Jack Nicklaus would like to see the best golfers in the world in the same place more than four times a year, but figuring out how is another matter.

Speaking on Tuesday ahead of the Memorial Tournament this week, where he is the tournament host, the golf legend was asked how critical he thinks it is to reunite men's professional golf and said it's "a question I don't know how to answer."

The Memorial is one of the PGA Tour's signature events, and most of the top-ranked players in the world will play for a $20 million purse. But the signature event status and elevated prize pools only came about after LIV Golf enticed several elite players to leave the tour for lofty paychecks.

"You can look at it two ways," Nicklaus, 84, said. "One is that we'll have a very successful tournament here and a lot of PGA Tour tournaments will have very successful tournaments and have great fields and great players. I think the LIV tournaments have had -- you know, have some good players and they have -- and they compete at the major championships.

"... I don't know whether that's imperative that [reunification] happen. I think it would be better if they all played together more often. I do think that. But, you know, that's above my pay grade, I think, to really answer that 100% because I don't know all the ramifications of it."

Negotiations between the PGA Tour and LIV's financiers, the Saudi Arabia Public Investment Fund (PIF), are supposedly ongoing, though little headway has been made nearly a year to the day since they announced a shock merger. For now, stars from the PGA Tour and LIV Golf only share a stage at the four major championships.

Nicklaus recited an anecdote he also shared two months ago at the Masters, saying he spoke to PGA Tour commissioner Jay Monahan and asked whether or not the Tour was doing all right -- without filling him in on the specifics -- because he didn't want to lie to the press.

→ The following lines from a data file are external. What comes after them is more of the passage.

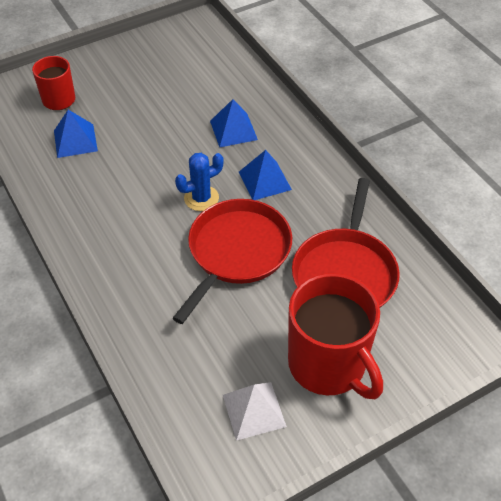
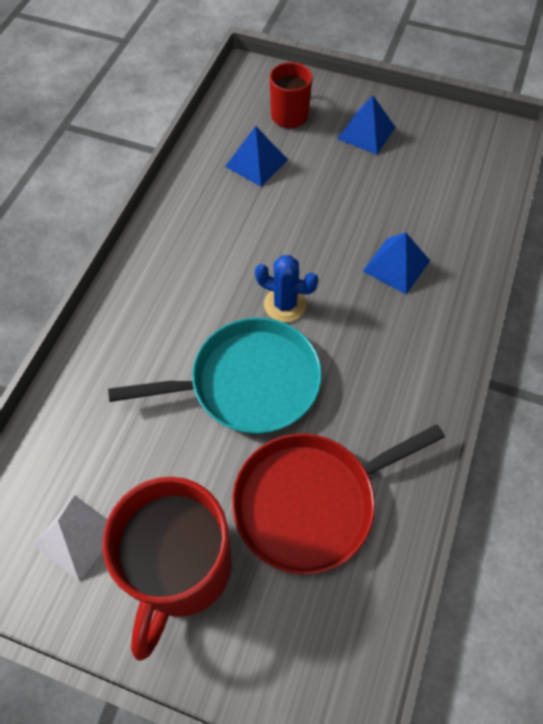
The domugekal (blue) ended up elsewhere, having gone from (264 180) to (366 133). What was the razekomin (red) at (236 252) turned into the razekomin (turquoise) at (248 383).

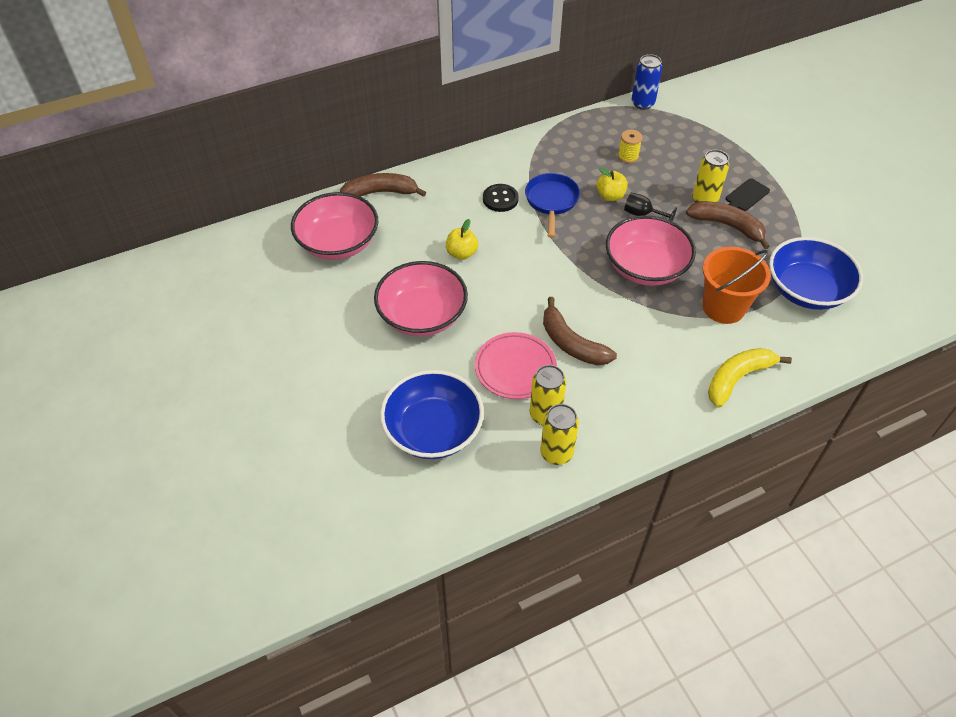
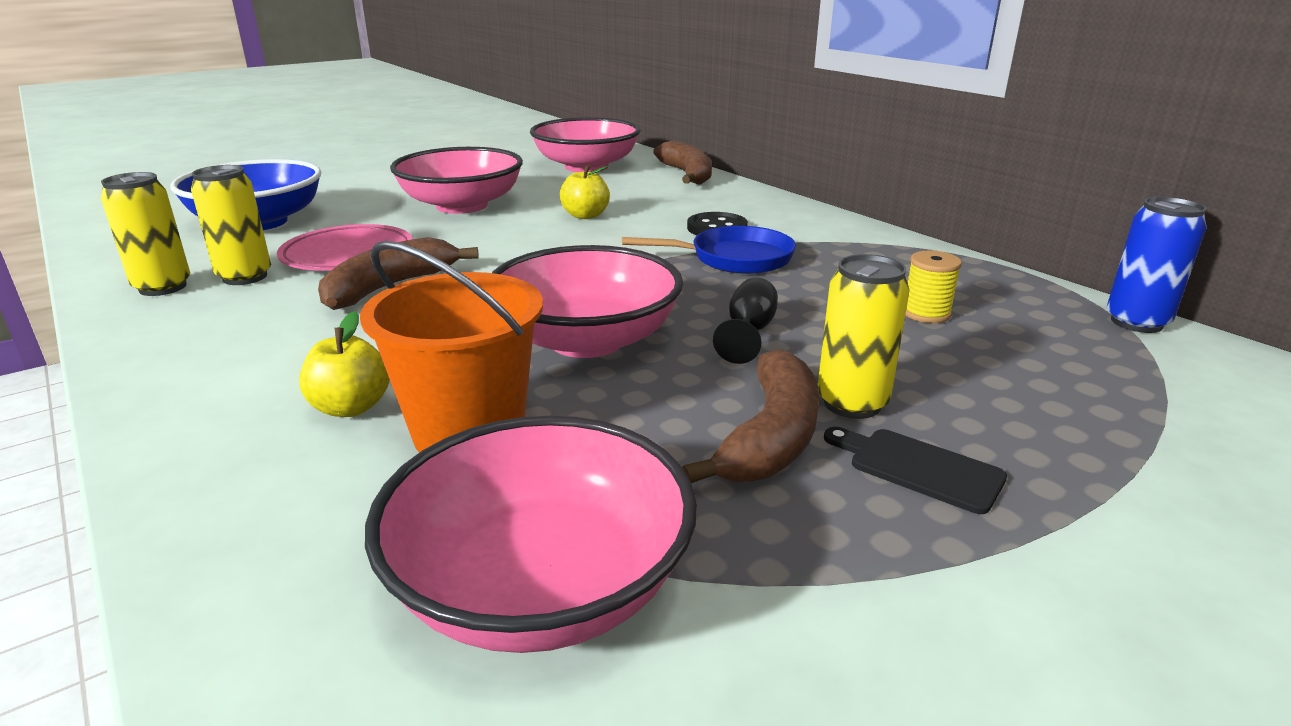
The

"And he said, 'We're doing fine.' I said, 'That's all I need to know,'" Nicklaus said. "So as far as I know, the Tour's doing fine and their problems are going to get worked out. How it is, I don't know."

When asked about the broader issues in professional golf, Nicklaus cracked that he was "not part of the problems." He was happy with recent reports that the PGA Tour's TV ratings were on their way up.

"I don't pay a whole lot of attention to the day-to-day of the tour anymore," Nicklaus said. "I'm 84 years old. ... So I'm a few years removed and I don't think that I'm in the middle of that. I'm trying to be in the middle of the Memorial Tournament and be involved in that. I think that there are a lot smarter people and a lot better people that are better versed on what's going on than I as it relates to the problems of the game of golf."